It says “the column must be approximately 980 words in length; items must be believable but need not be true, although libelous assertions against real people will not be allowed.”
First prize is a weekend houseboat trip for 10 on the Sacramento River and a gold ribbon; second place is a night for two in the Herb Caen Suite at the San Francisco Hilton and a silver ribbon, and third place is a pair of tickets to “Beach Blanket Babylon” and a bronze ribbon.
I can’t enter the annual Hemingway write-alike contest because I’m one of the judges; but there’s evidently nothing to bar me from this one, so here goes.
L.A. BY THE SEA: Try the Pasadena Freeway, outgoing, at six o’clock in the morning . . . No smog . . . The sky is still pink from the dawn. (The sun rises in the east) . . . Early birds going to work downtown are southbound. The freeway belongs to you. You drive through a chain of tiny parks with eucalyptus and sycamore trees. And when you get there, you’re in Pasadena . . . !
SPEAKING OF BRIDGES: The most beautiful bridge on the West Coast is the Vincent Thomas Bridge across the main channel of Los Angeles Harbor between San Pedro and enchanting Terminal Island . . . Especially pretty when the fog creeps in, making a gossamer tracery of the great green suspension span. San Franciscans say their Bay Bridge is more beautiful. Sheer narcissism . . .

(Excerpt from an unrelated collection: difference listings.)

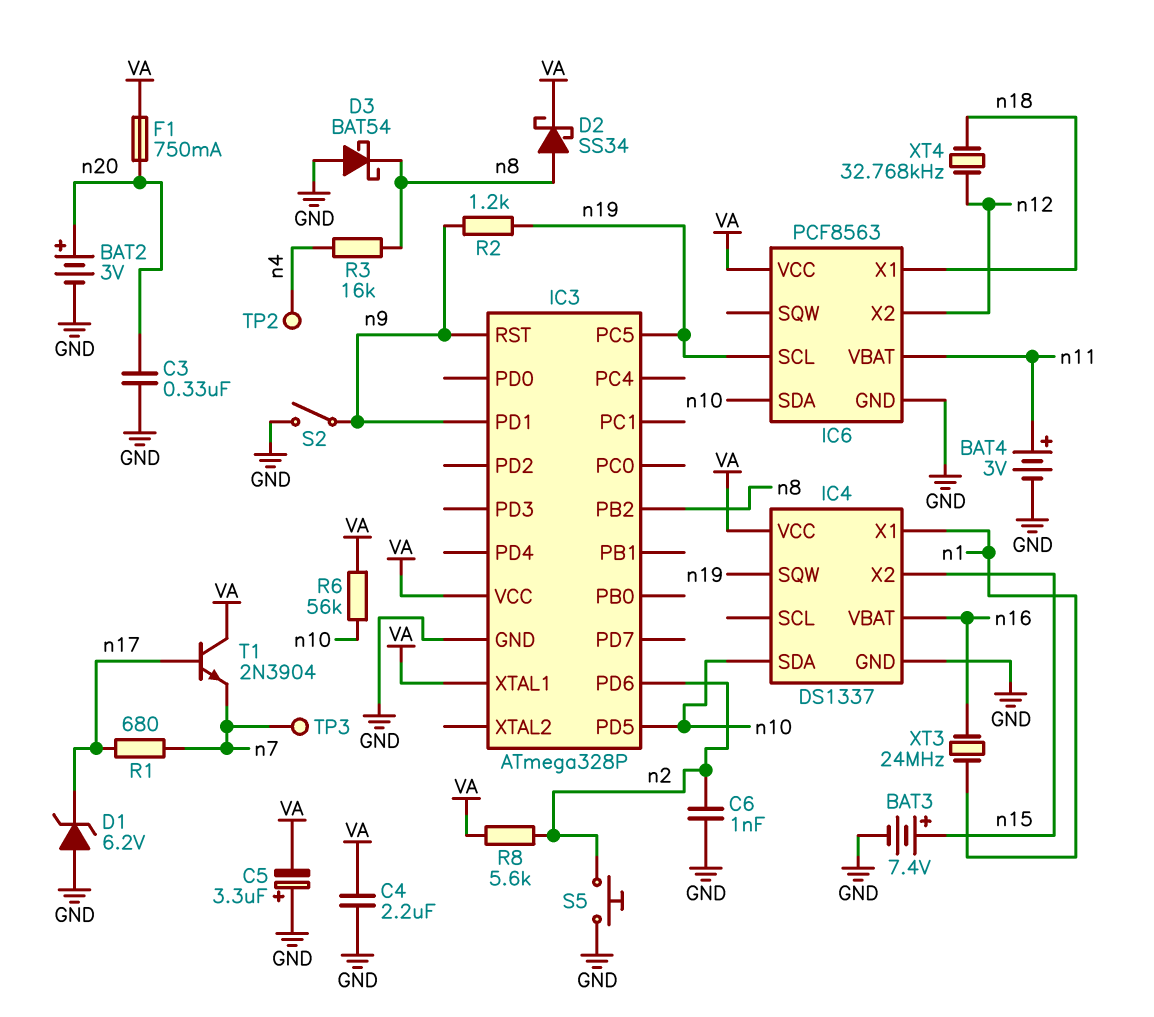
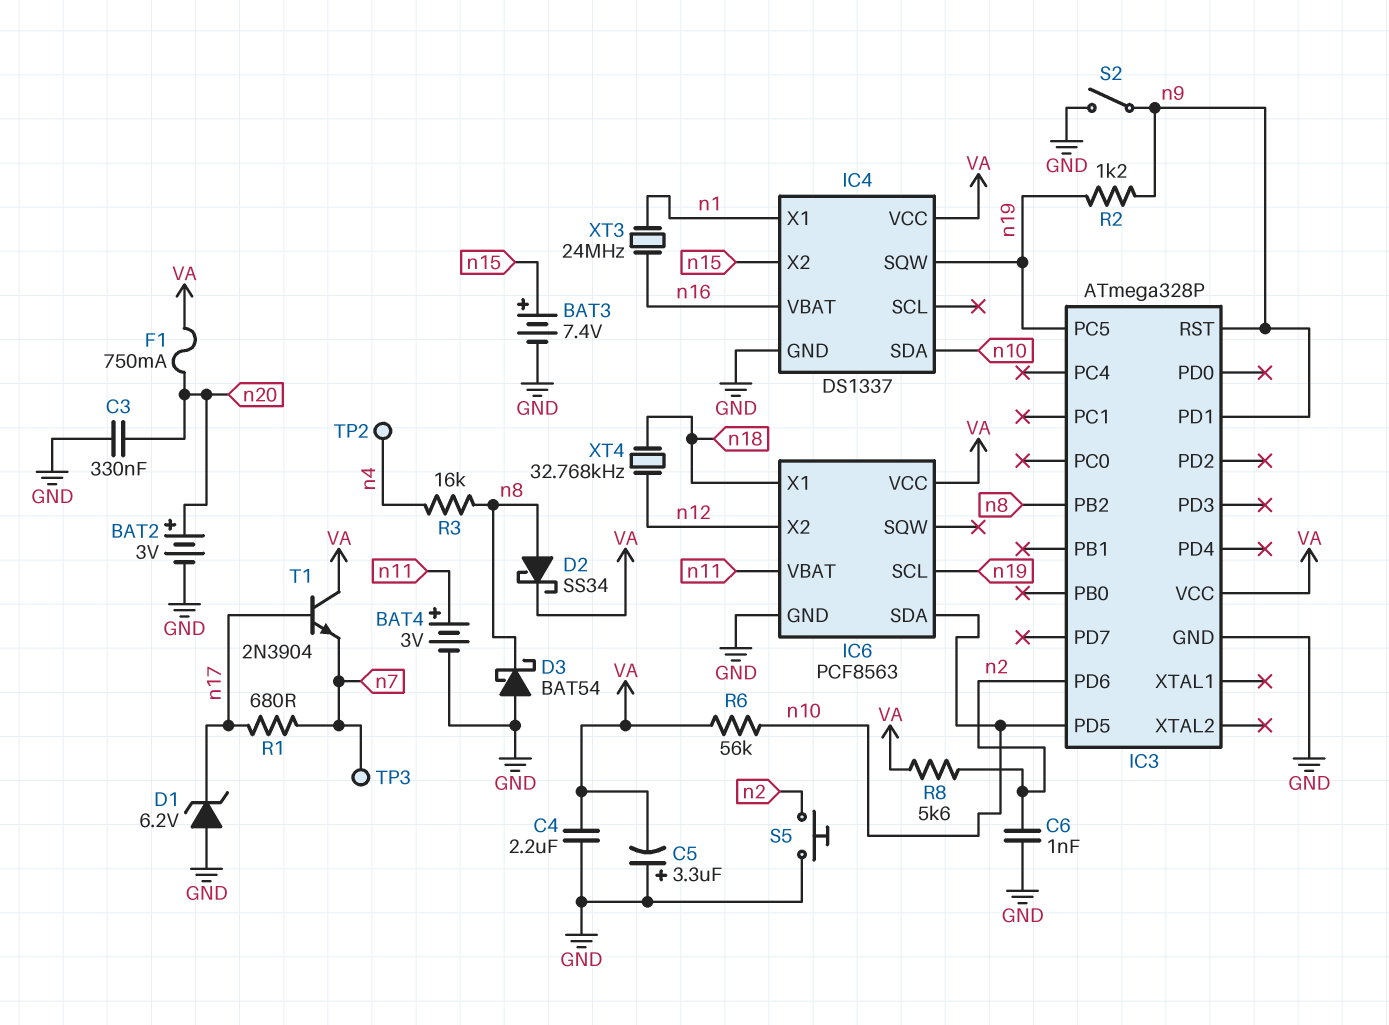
IC3 pin XTAL1: VA -> none

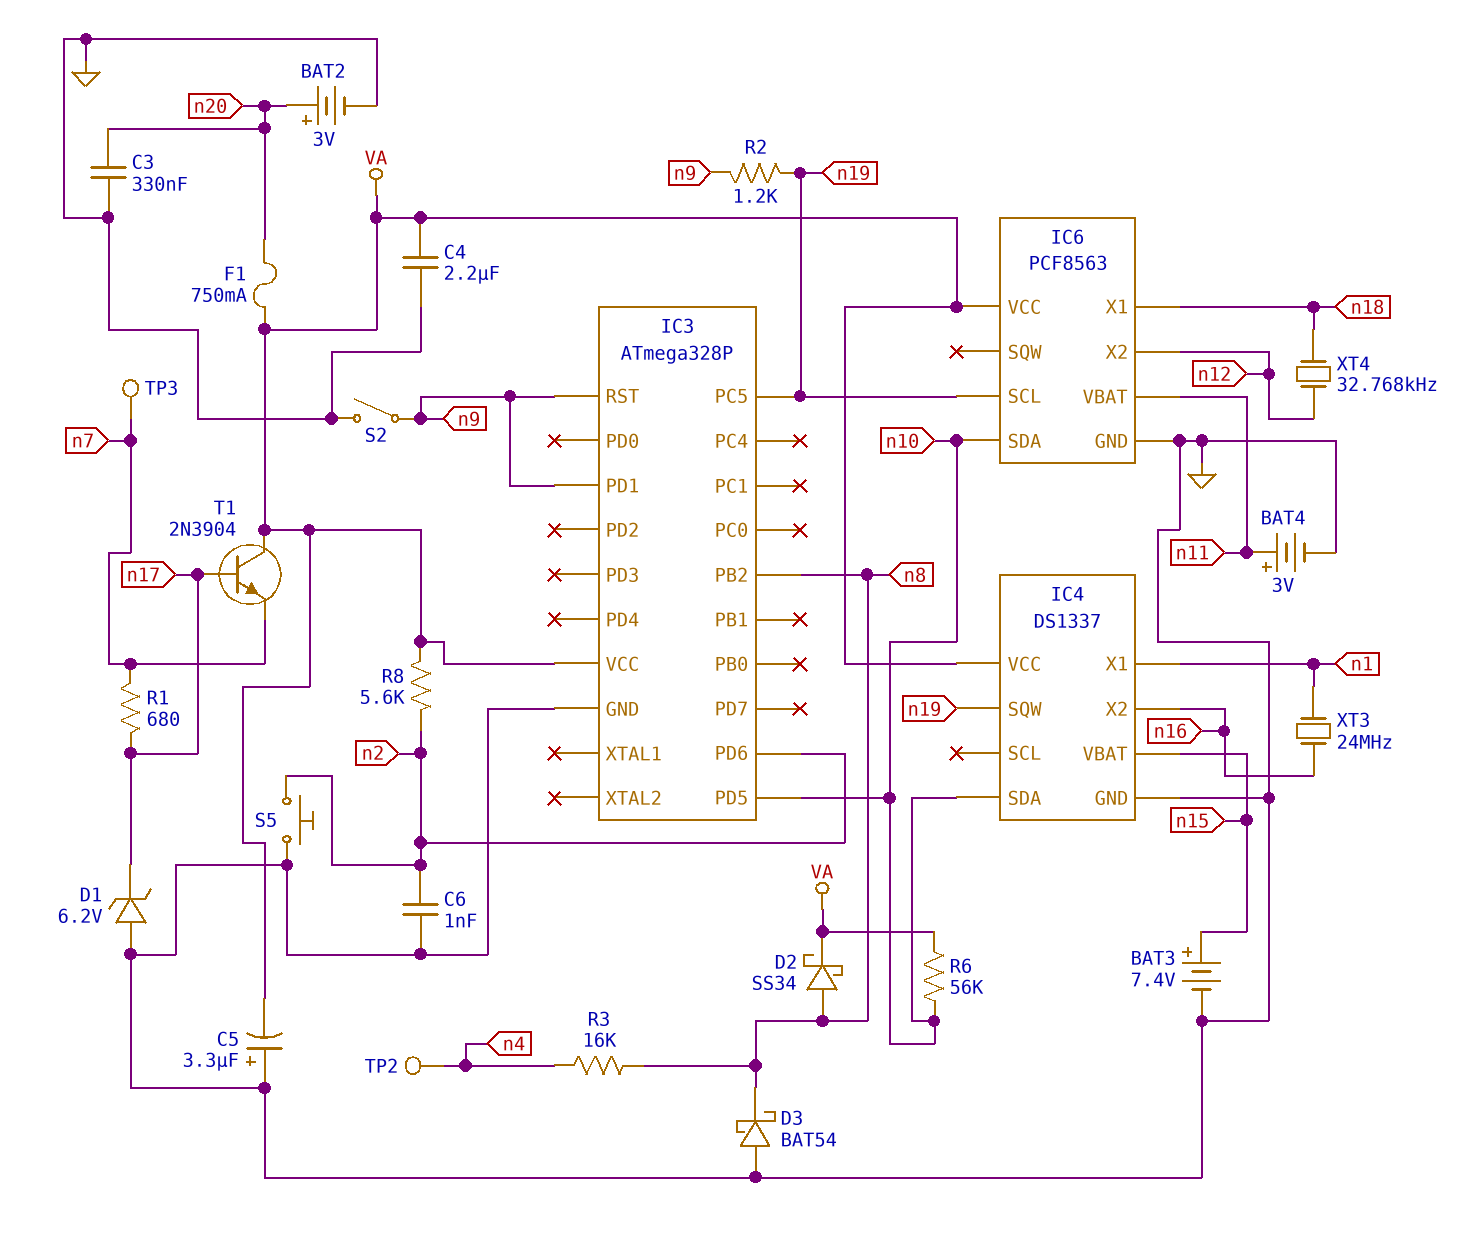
IC4 pin VBAT: n16 -> n15
IC4 pin X2: n15 -> n16

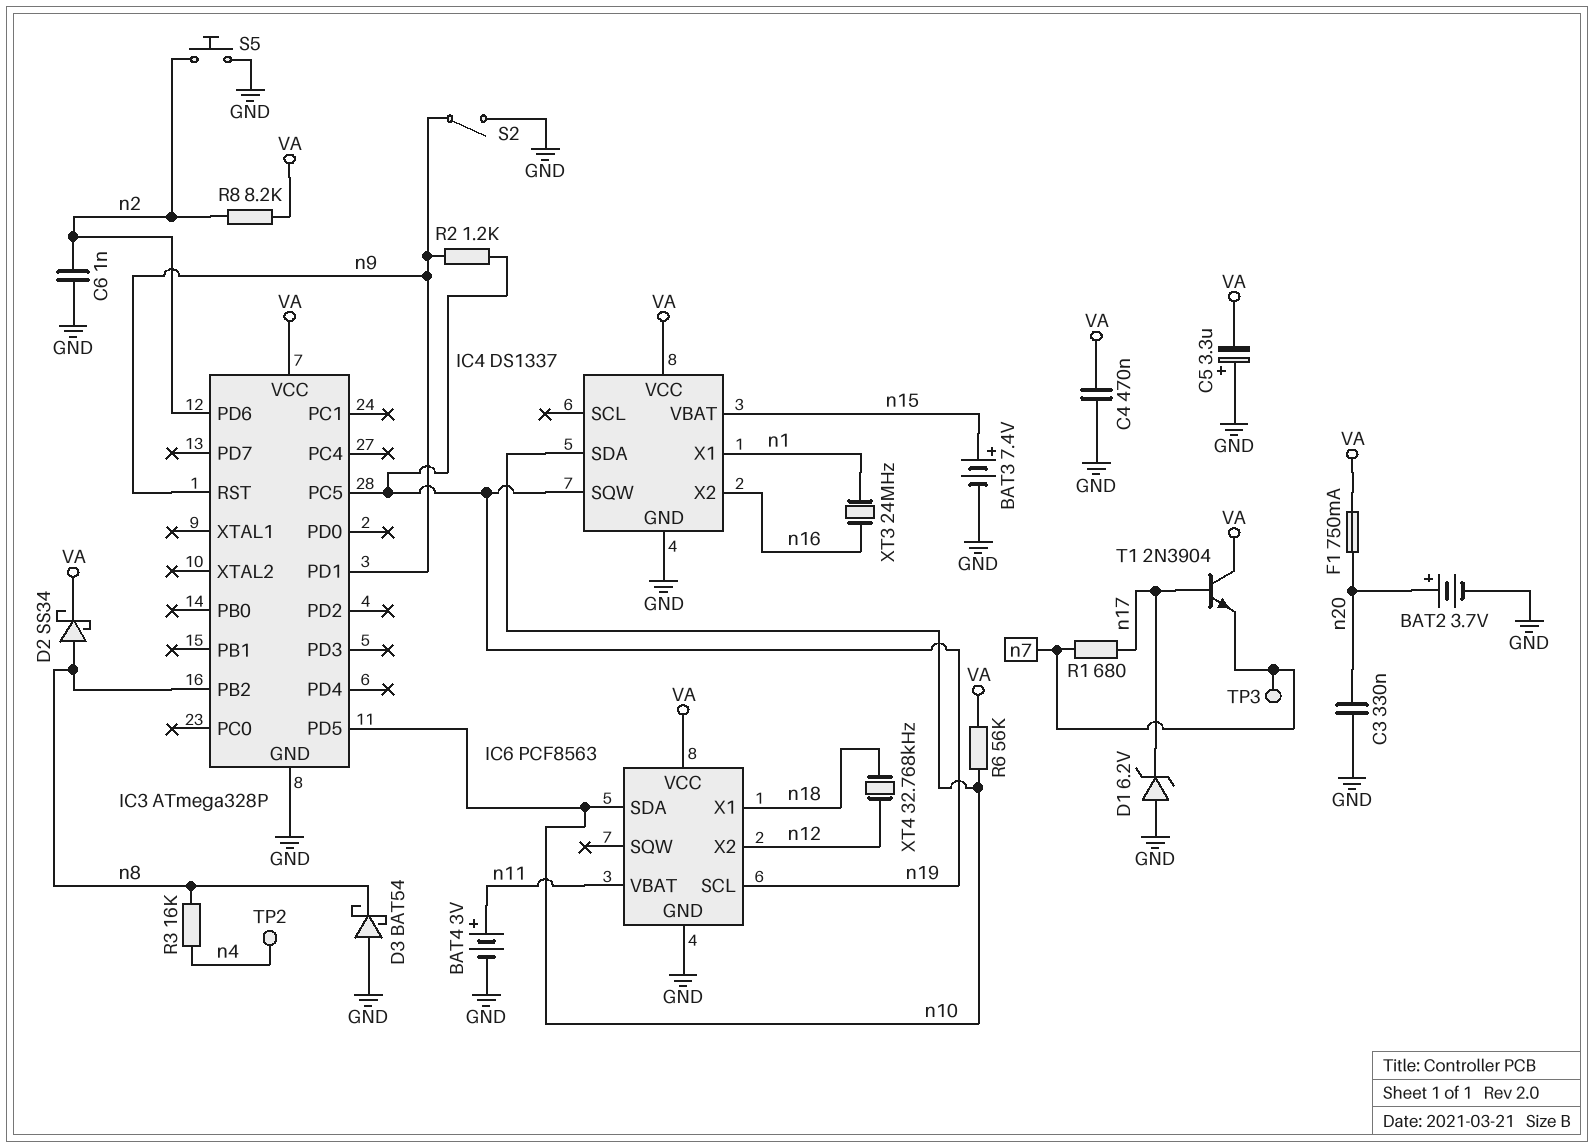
BAT2: 3V (plus n20, minus GND) -> 3.7V (plus n20, minus GND)
C4: 2.2uF (GND, VA) -> 470nF (GND, VA)
R8: 5.6k (VA, n2) -> 8.2k (VA, n2)

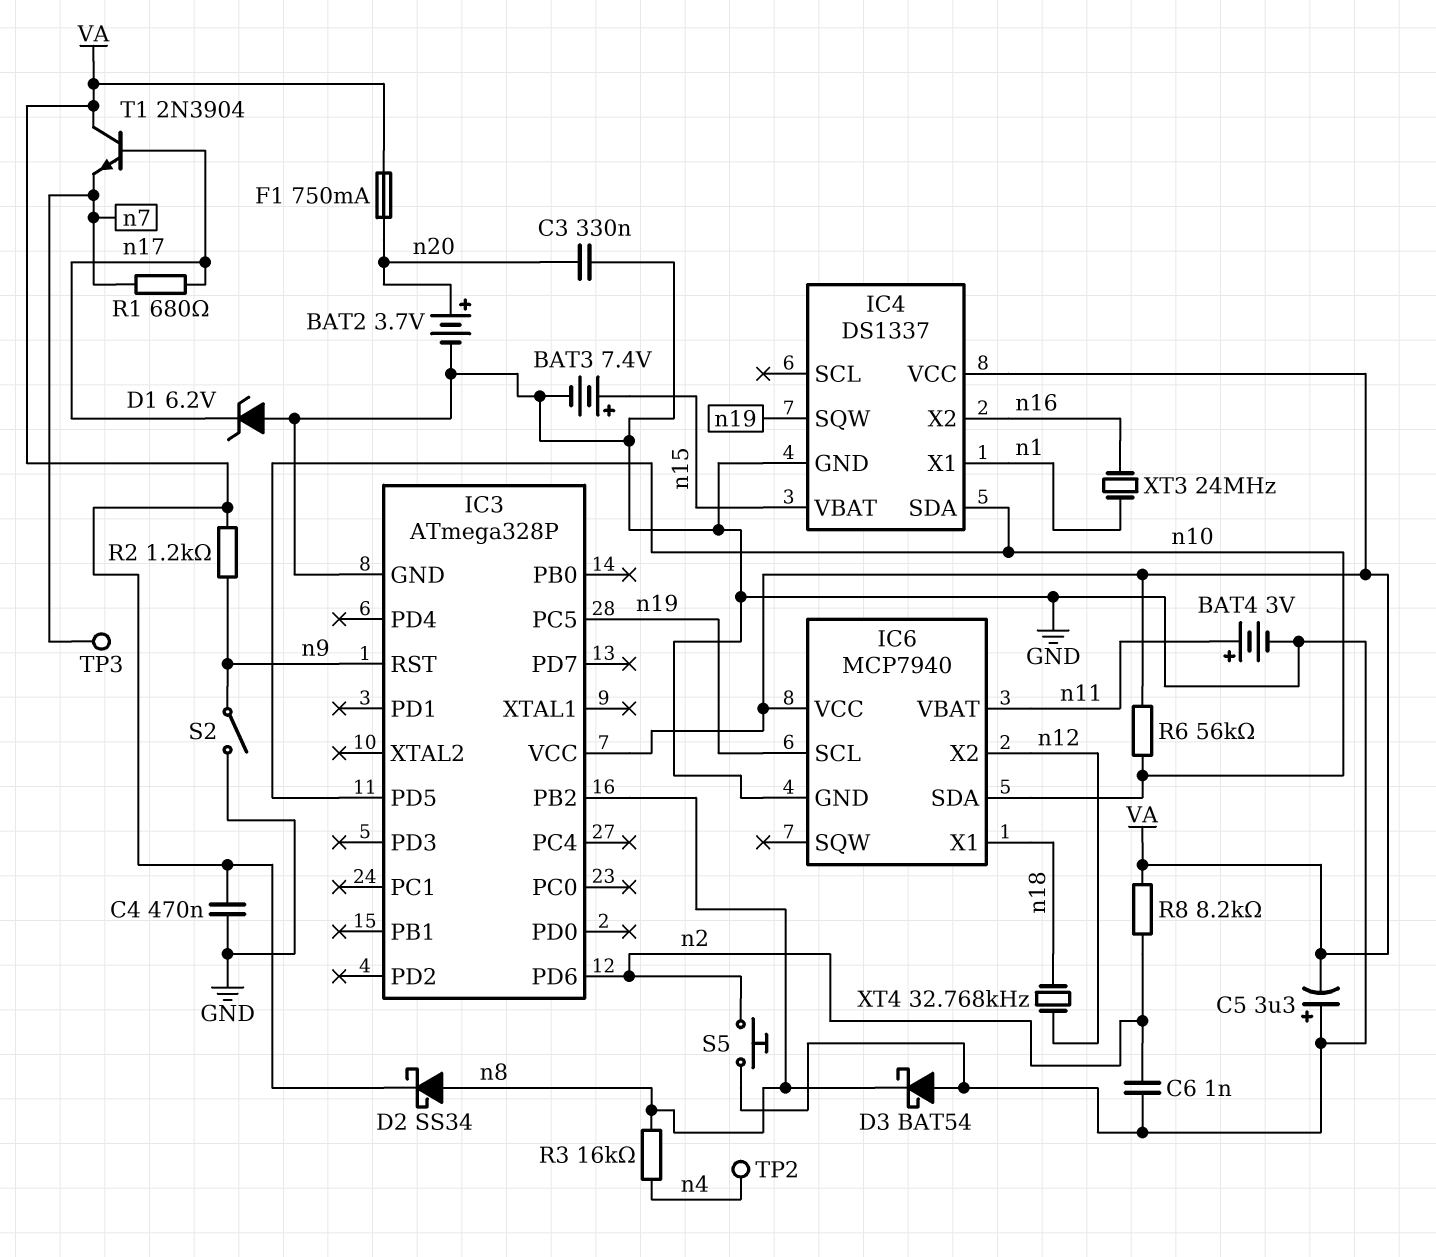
IC3 pin PD1: n9 -> none
IC6: PCF8563 -> MCP7940
R2: 1.2k (n9, n19) -> 1.2k (VA, n9)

THE DODGERS ARE slapstick this season . . . but they’re gaining on the Frisco Giants, who have to play in that notorious cave of the winds, the worst ballpark in America, Candlestick Park. But Dodger Stadium is still a pleasant place to spend an evening, resting your orbs on the green turf and the red base paths and warning track with the sun setting (in the west); and the players are so graceful, except when they bump into each other trying to field a pop fly or fall on their faces going for a ground ball. No cuisine is tastier than a hot dog with relish and mustard at the ball park. The other night we sat in front of an Eva Gabor look-alike . . .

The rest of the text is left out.